2023-02-09 Thread Quan, Evan
[AMD Official Use Only - General]

For some members, "0" is a valid value. 
Thus "0x" is used instead to tell the output is invalid/unsupported.

BR
Evan
> -Original Message-
> From: amd-gfx  On Behalf Of
> sfrcorne
> Sent: Wednesday, February 8, 2023 7:12 AM
> To: Alex Deucher 
> Cc: amd-gfx@lists.freedesktop.org
> Subject: Re: gpu_metrics does not provide 'current_gfxclk', 'current_uclk',
> 'average_cpu_power' & 'temperature_core' on AMD Ryzen 7000 CPU
> 
> Dear Alex,
> 
> If current_gfxclk is not supported for my CPU, then using
> average_gfxclk_frequency instead is indeed the best solution in my opinion.
> I will try to get a fix merged for my CPU in Mangohud.
> 
> On a side note: you mentioned that unsupported fields would be 0 but I
> don't think this is correct. In the Linux kernel/driver there is a line of 
> code
> that first set all values to 0xFF by a memset() and then populates the
> supported fields.
> 
> see
> "https://elixir.bootlin.com/linux/latest/source/drivers/gpu/drm/amd/pm/s
> wsmu/smu_cmn.c#L999": memset(header, 0xFF, structure_size);
> 
> The value of the unsupported uint16_t fields thus should be 0x (or 65535
> in decimal). This is also what I get when reading the gpu_metrics file. I just
> wanted to mention this in case someone reads this in the Archive.
> 
> Anyway, thank you for your help!
> 
> Kind regards,
> sfrcorne
> 
> --- Original Message ---
> On Tuesday, February 7th, 2023 at 05:05, Alex Deucher
>  wrote:
> 
> 
> > On Mon, Feb 6, 2023 at 5:48 PM sfrcorne sfrco...@protonmail.com wrote:
> >
> > > Dear Alex,
> > >
> > > First of all, thank you for your response.

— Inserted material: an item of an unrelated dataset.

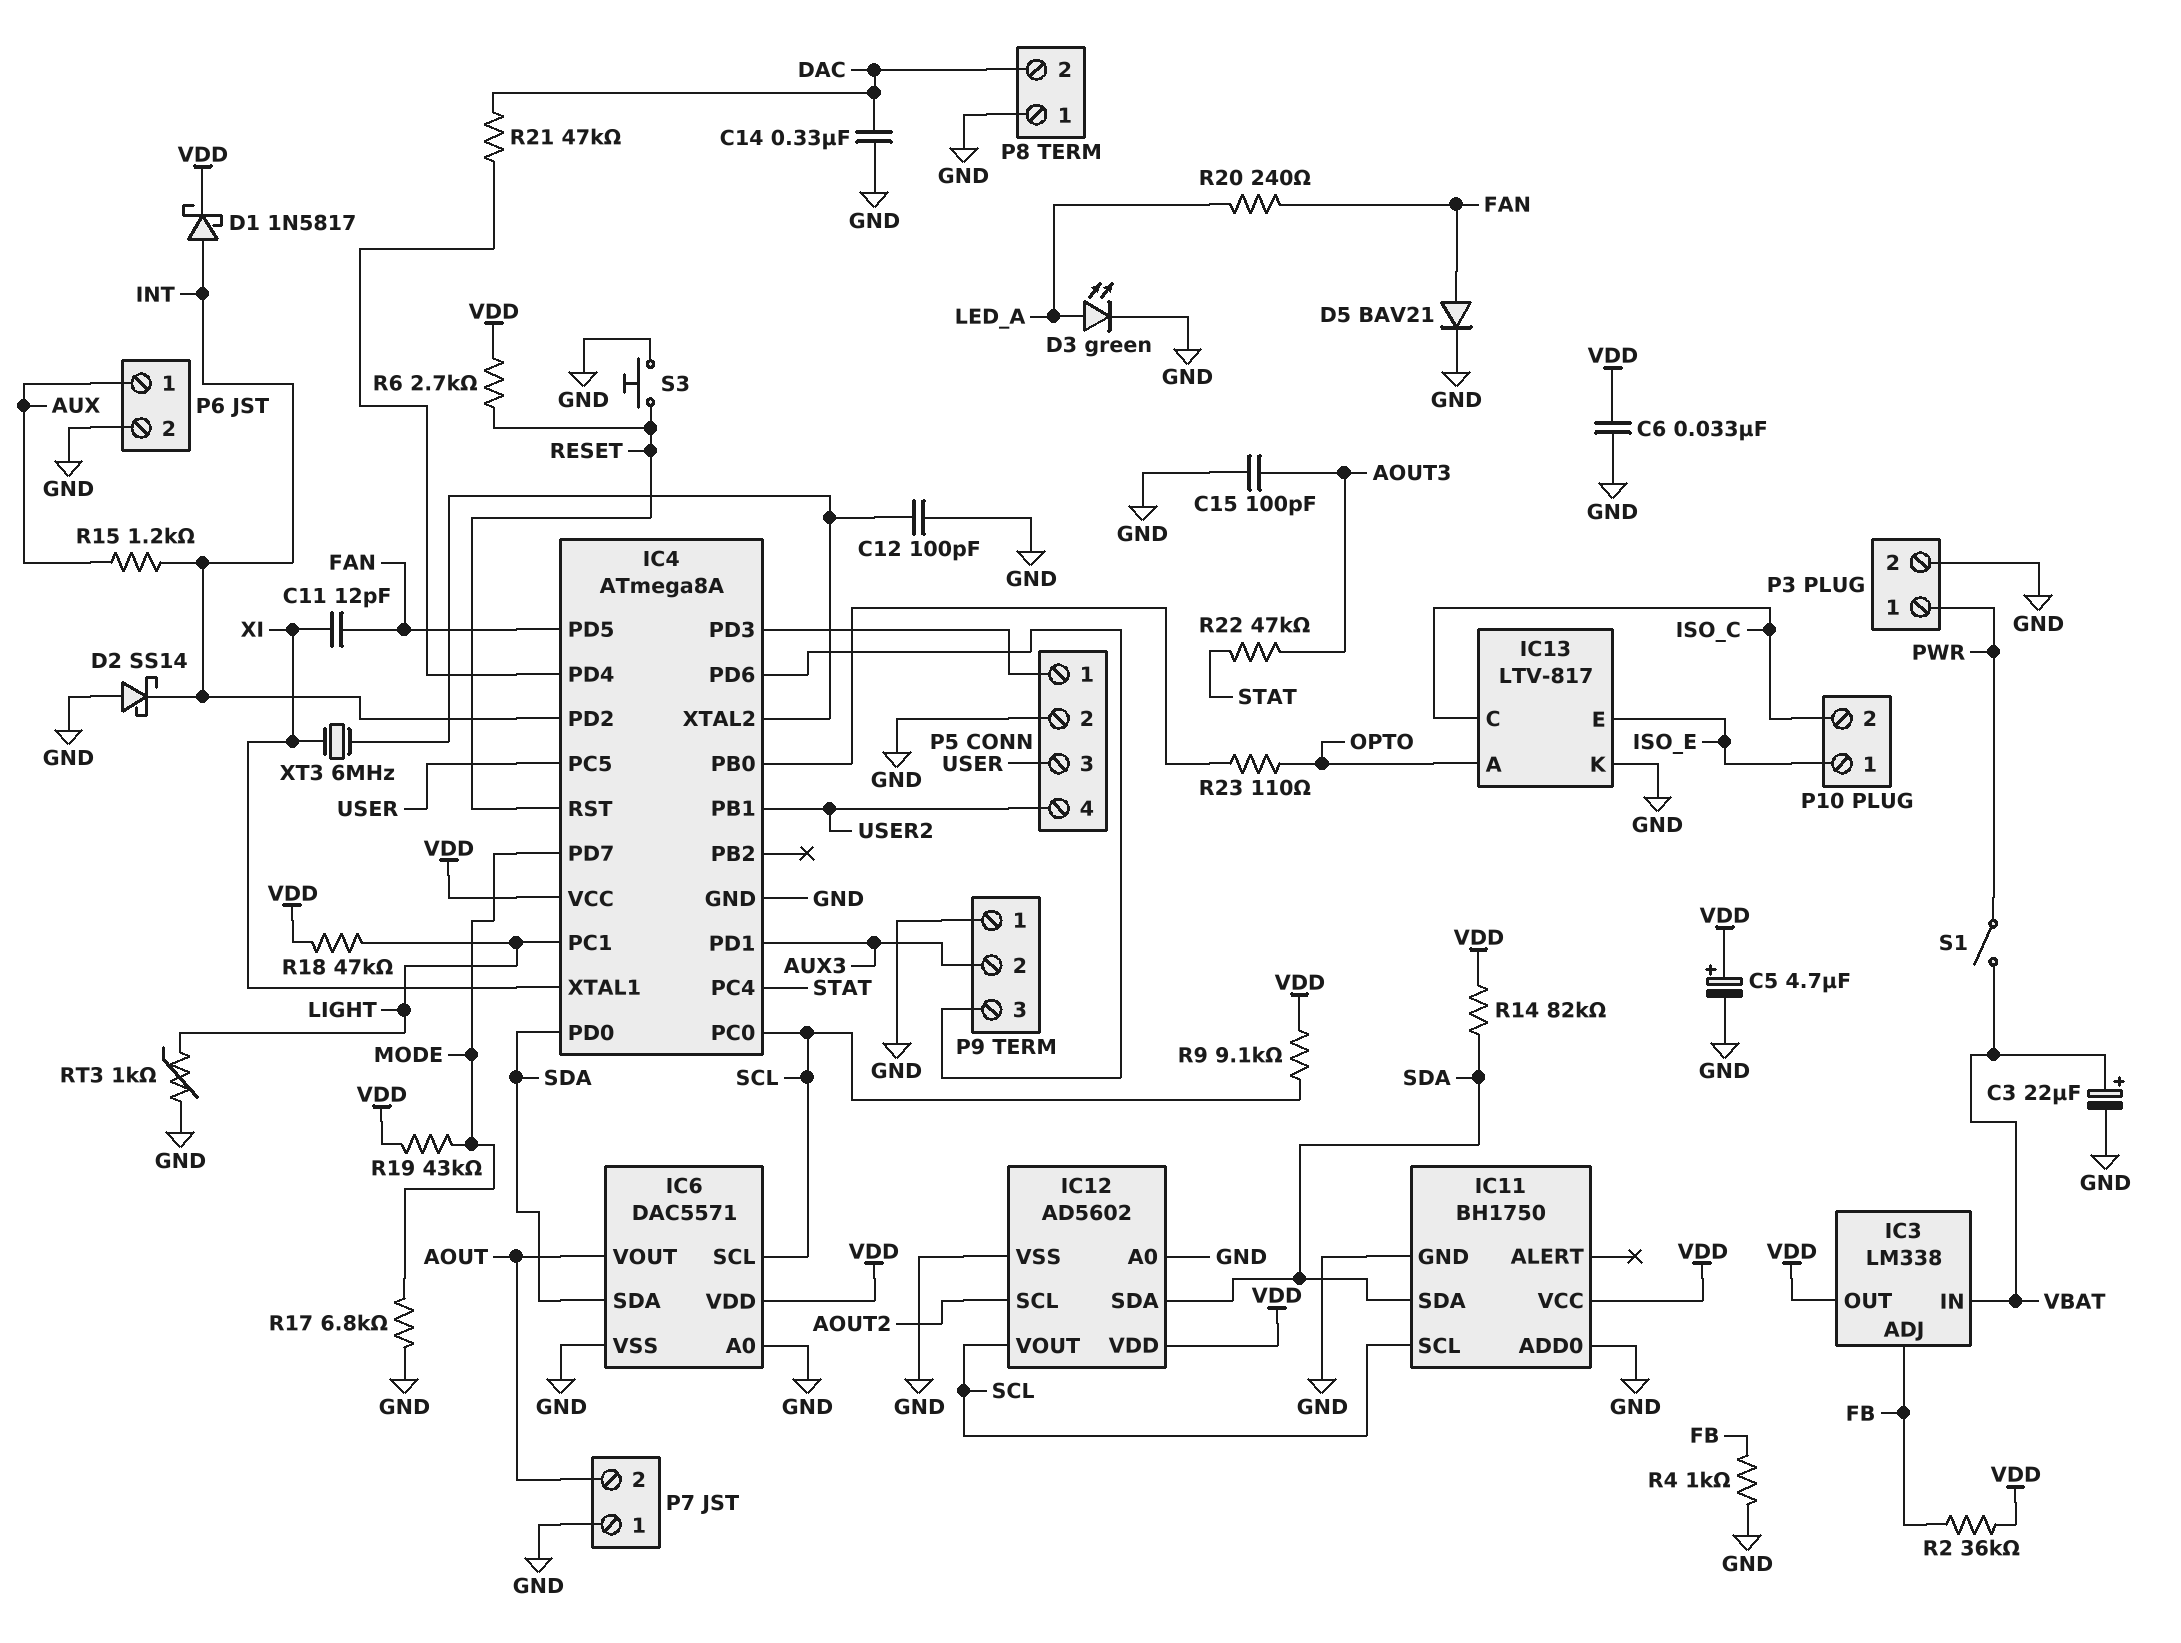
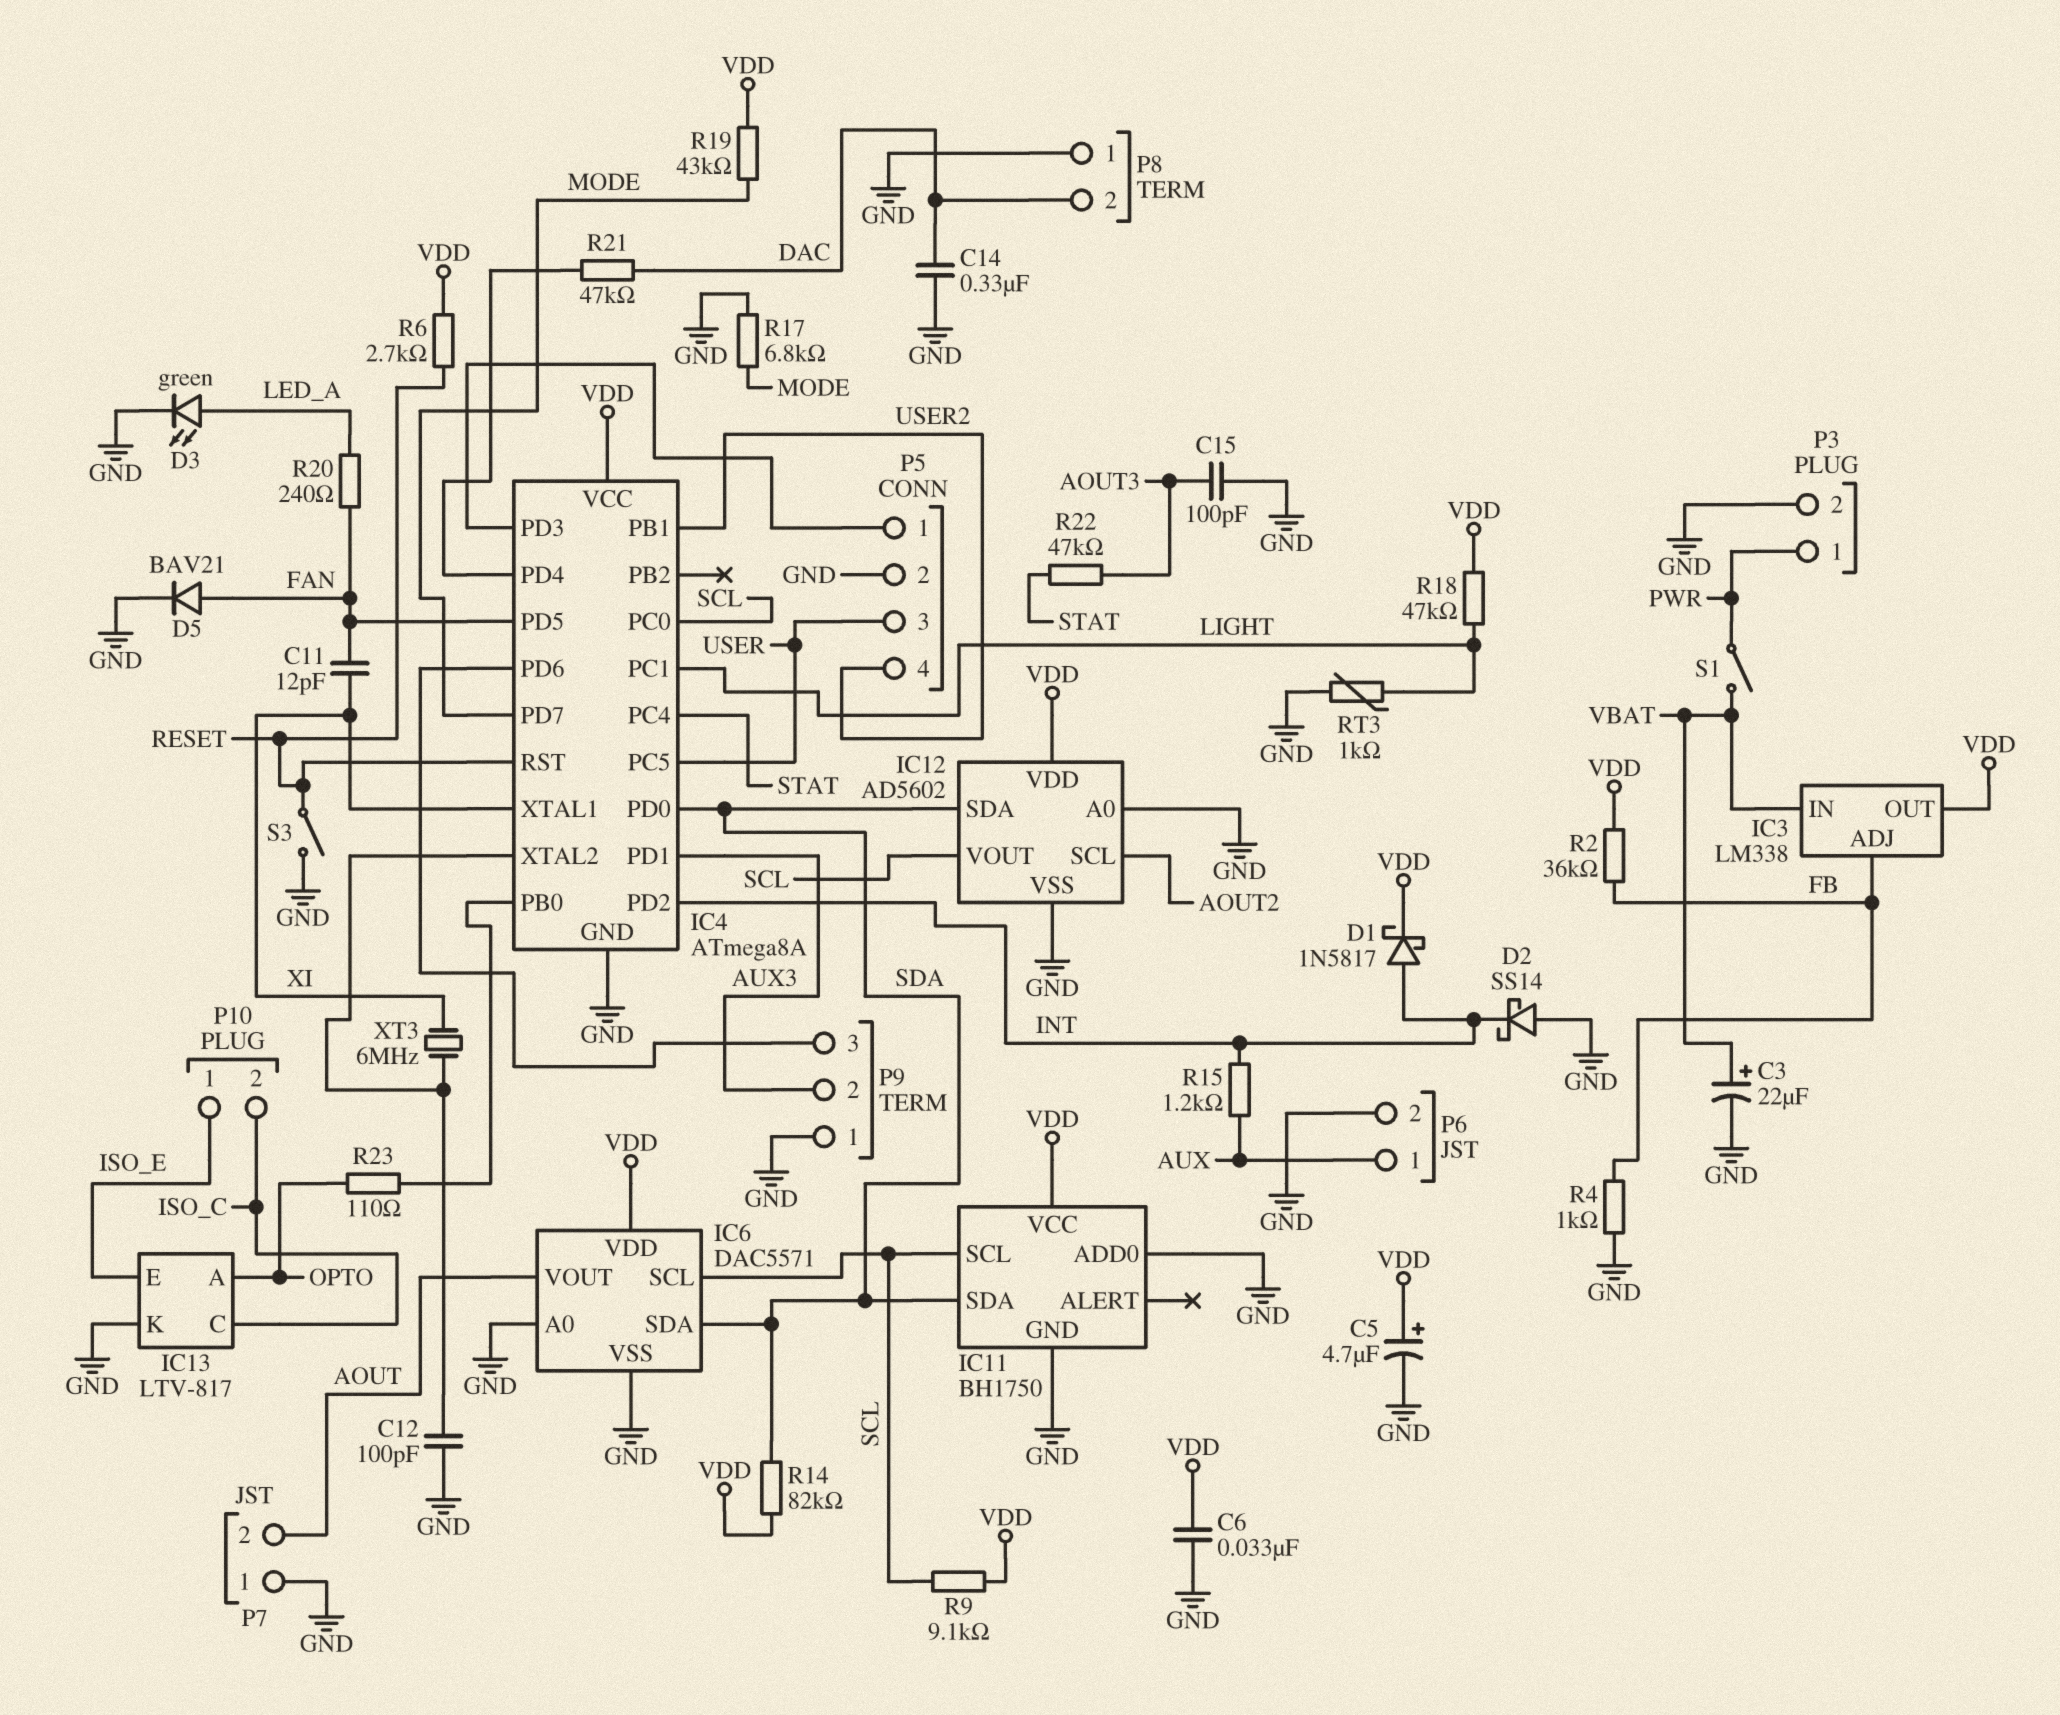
S3: button (GND, RESET) -> switch (GND, RESET)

Personally, I use a Ryzen 5 
> > > 7600X
> however people with a Ryzen 9 7900X are also reporting this issue. The
> relevant bug report in Mangohud can be found here:
> "https://github.com/flightlessmango/MangoHud/issues/868";.
> > >
> > > I looked around a bit in both the Mangohud source code and the Linux
> kernel source code.
> > >
> > > (Mangohud source): From what I understand, Mangohud looks for a file
> "/sys/class/drm/card*/device/gpu_metrics". If this file exists (and it does
> exists on my machine), it tries to read this file and extract the relevant GPU
> data (and in case of an APU also the CPU data) from it (these are the values I
> was talking about in my previous mail). When the file
> "/sys/class/drm/card*/device/gpu_metrics" exists, it will not use the data
> provided by hwmon (/sys/class/hwmon/hwmon*/*).
> > >
> > > (Linux kernel): The gpu_metrics file contains different data, depending
> on what version is used. All valid versions can be found in the source code:
> "https://elixir.bootlin.com/linux/latest/source/drivers/gpu/drm/amd/includ
> e/kgd_pp_interface.h#L725". For my CPU/APU the 'gpu_metrics_v2_1'
> structure is used (I tested this by reading the gpu_metrics file myself).
> Furthermore, I think that for my case, this structure is set by the function
> "https://elixir.bootlin.com/linux/latest/source/drivers/gpu/drm/amd/pm/s
> wsmu/smu13/smu_v13_0_5_ppt.c#L459" but I am not completely sure
> about this.
> >
> >
> > The metrics provided by the SMU firmware varies from asic to asic.
> > For things that are not supported by the metrics table for a
> > particular asic, those fields would be 0. You can see what metrics are
> > supported for your asic in smu_v13_0_5_get_gpu_metrics() as that
> > function populates the supported fields from the firmware to the
> > common structure. current_gfxclk is not supported in your asic, but
> > average_gfxclk_frequency is. So you'd want to use whichever field is
> > available for a particular asic in Mangohud.
> >
> > > Lastly, I am not familiar with umr. I assume that you are referring to
> "https://gitlab.freedesktop.org/tomstdenis/umr";? If I find some time this
> weekend, then I will look into this some more.
> >
> >
> > Yes, that is the right link. umr uses the same interface as mangohud,
> > so you should see the same data.
> >
> > Alex
> >
> > > Kind regards,
> > > sfrcorne
> > >
> > > --- Original Message ---
> > > On Monday, February 6th, 2023 at 22:22, Alex Deucher
> alexdeuc...@gmail.com wrote:
> > >
> > > > On Mon, Feb 6, 2023 at 9:22 AM sfrcorne sfrco...@protonmail.com
> wrote:
> > > >
> > > > > Hello,
> > > > >
> > > > > I hope this is the cor

Re: gpu_metrics does not provide 'current_gfxclk', 'current_uclk', 'average_cpu_power' & 'temperature_core' on AMD Ryzen 7000 CPU

2023-02-07 Thread sfrcorne
Dear Alex,

If current_gfxclk is not supported for my CPU, then using 
average_gfxclk_frequency instead is indeed the best solution in my opinion. I 
will try to get a fix merged for my CPU in Mangohud.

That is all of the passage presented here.